Corea del Sur está apostando por una solución tecnológica poco convencional para enfrentar uno de sus mayores retos sociales: la soledad en adultos mayores.
Se trata de muñecos con inteligencia artificial diseñados para acompañar, asistir y monitorear a personas de la tercera edad que viven solas.
Estos dispositivos, que a simple vista parecen juguetes, integran sistemas avanzados capaces de mantener conversaciones, recordar rutinas diarias como la toma de medicamentos e incluso detectar posibles situaciones de riesgo en el hogar. Para muchos usuarios, su función va más allá de la asistencia: se convierten en compañía emocional.
La soledad como origen del problema
El uso de estos muñecos parte de una realidad clara: el aislamiento social. En Corea del Sur, los cambios en la estructura familiar han provocado que cada vez más adultos mayores vivan solos, lo que impacta directamente en su bienestar emocional.
Kim Ji-hee, directora de una empresa desarrolladora de estos dispositivos, explicó que el deterioro en el cuidado personal no siempre está relacionado con enfermedades, sino con la falta de interacción social.
Los muñecos, como los modelos Hyodol, Dasomi o Chorongi, están diseñados para generar un vínculo afectivo. Su apariencia suave, inspirada en niños, y la ausencia de pantallas buscan hacer la interacción más natural y cercana.
Así ayudan en la vida diaria
Además de conversar con los usuarios, estos dispositivos cuentan con funciones clave:
- Recordatorios para medicamentos
- Monitoreo del sueño
- Sensores de movimiento
- Alertas en caso de inactividad
- Estímulos para hacer ejercicio o salir a caminar
Incluso pueden analizar patrones de comportamiento a largo plazo para detectar posibles signos de depresión.
Algunos usuarios aseguran que el cambio es significativo. Pasar de llegar a casa sin nadie con quien hablar, a tener una “presencia” constante, ha mejorado su estado de ánimo y rutina diaria.
Un problema de salud pública
Corea del Sur es considerada una sociedad “superenvejecida”, con más del 20 % de su población mayor de 65 años. Además, enfrenta una de las tasas de suicidio más altas en adultos mayores, especialmente en personas de más de 80 años.
Ante este panorama, el gobierno ha comenzado a distribuir algunos de estos muñecos de forma gratuita a través de programas de asistencia social, buscando reducir la depresión y mejorar la calidad de vida.
Costo y expansión internacional
Actualmente, estos dispositivos se comercializan con paquetes de servicio de aproximadamente mil dólares, lo que equivale a cerca de 17 mil a 18 mil pesos mexicanos, dependiendo del tipo de cambio.
El costo incluye mantenimiento, monitoreo y actualizaciones durante dos años.

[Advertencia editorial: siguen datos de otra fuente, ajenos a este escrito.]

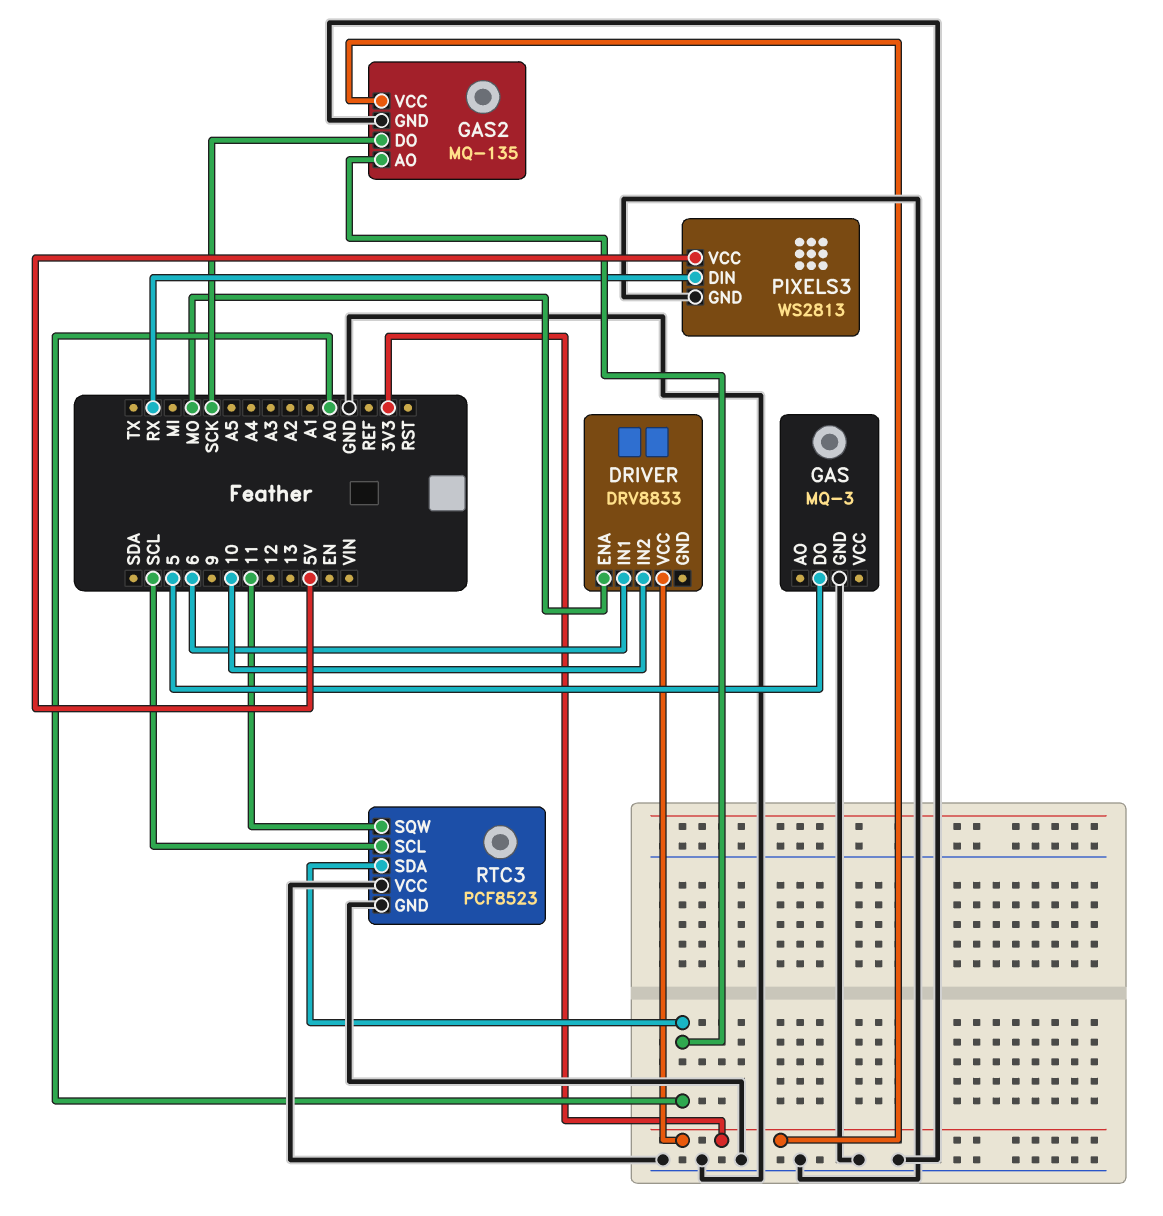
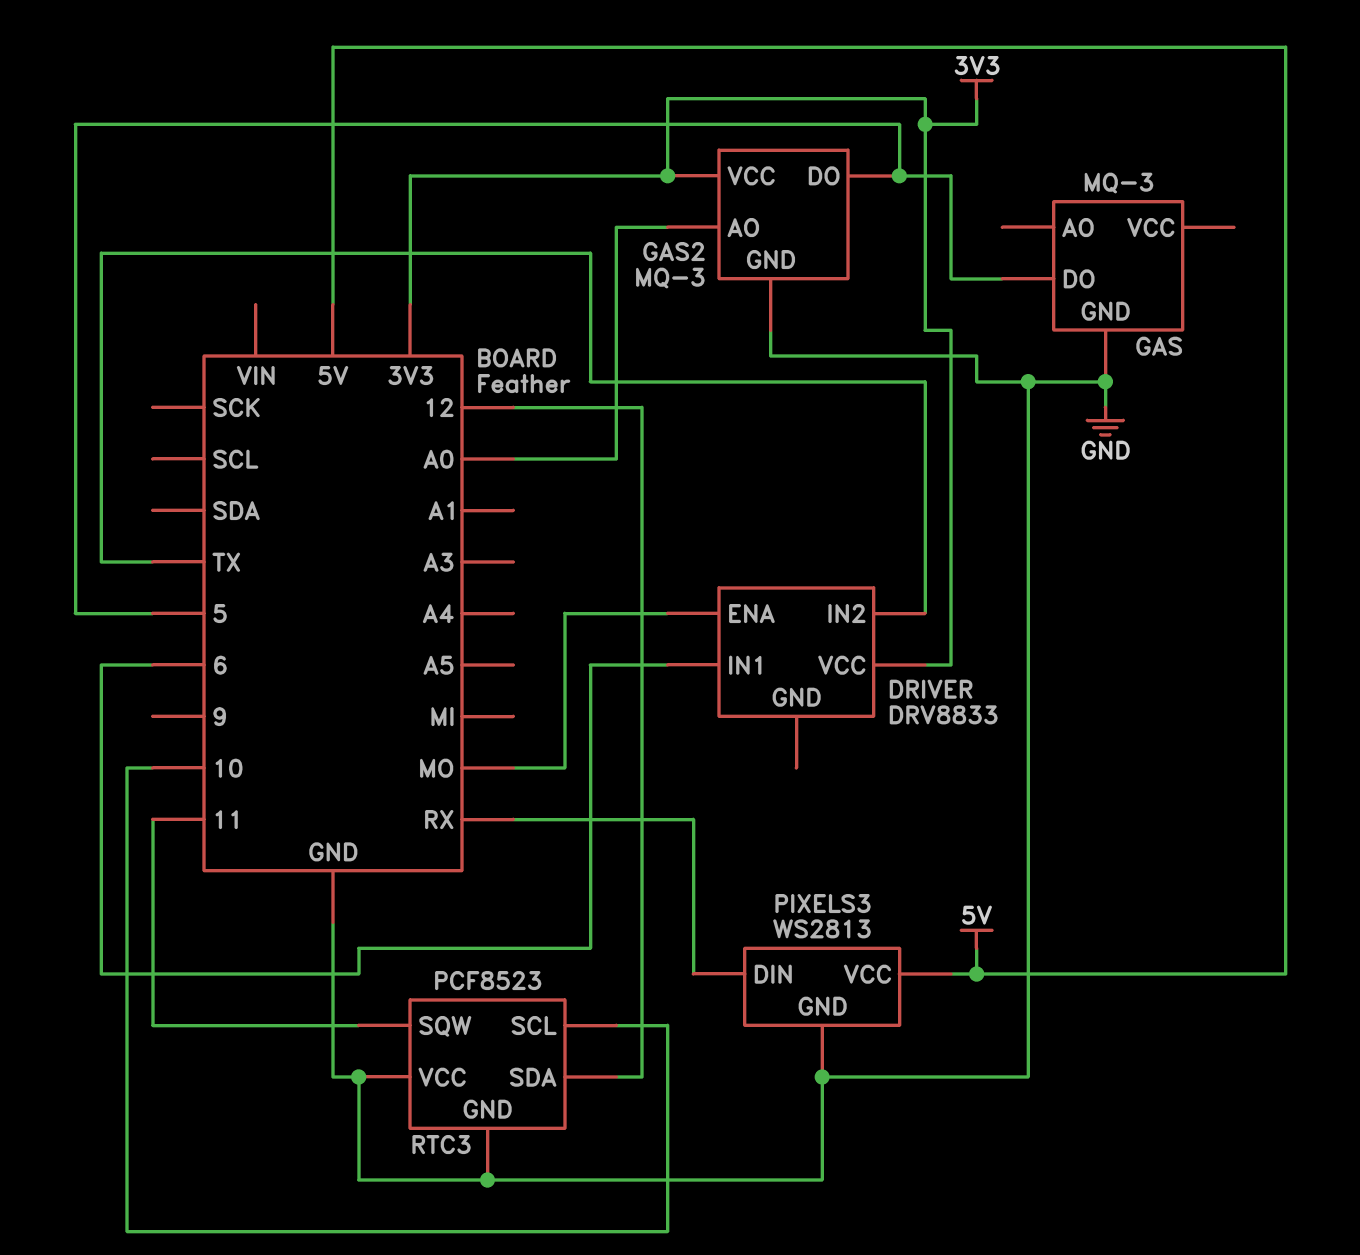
DRIVER pin IN2: 10 -> TX
GAS2: MQ-135 -> MQ-3
GAS2 pin DO: SCK -> 5
RTC3 pin SCL: SCL -> 10
RTC3 pin SDA: A0 -> 12

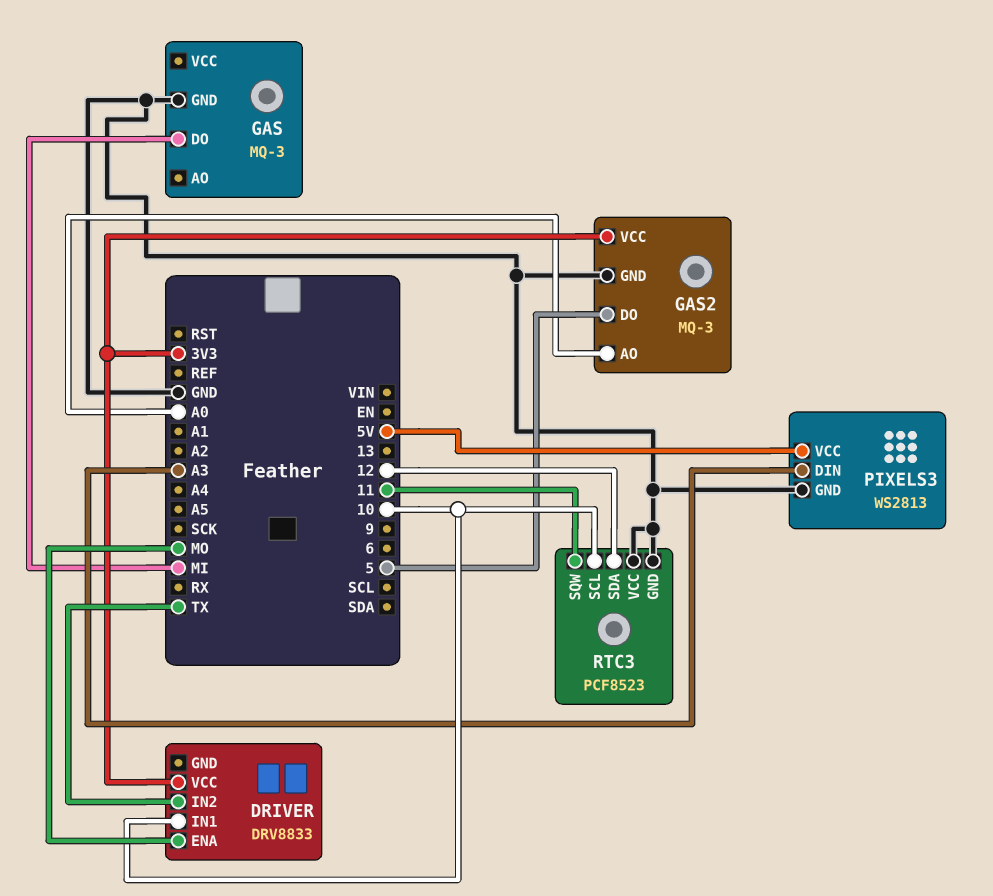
DRIVER pin IN1: 6 -> 10
GAS pin DO: 5 -> MI
PIXELS3 pin DIN: RX -> A3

Las empresas desarrolladoras ya trabajan en su expansión a otros países y en la incorporación de nuevas funciones, como la imitación de voces familiares.
¿Tecnología o sustituto emocional?
Aunque los resultados iniciales son positivos, el uso de estos muñecos también abre el debate sobre el papel de la tecnología en la vida emocional de las personas. Para algunos, representan una herramienta útil; para otros, un reflejo de una sociedad que no logra acompañar a sus adultos mayores.
Por ahora, en Corea del Sur, estos “amigos artificiales” ya forman parte de la vida cotidiana de miles de personas que han encontrado en la inteligencia artificial una forma de combatir la soledad.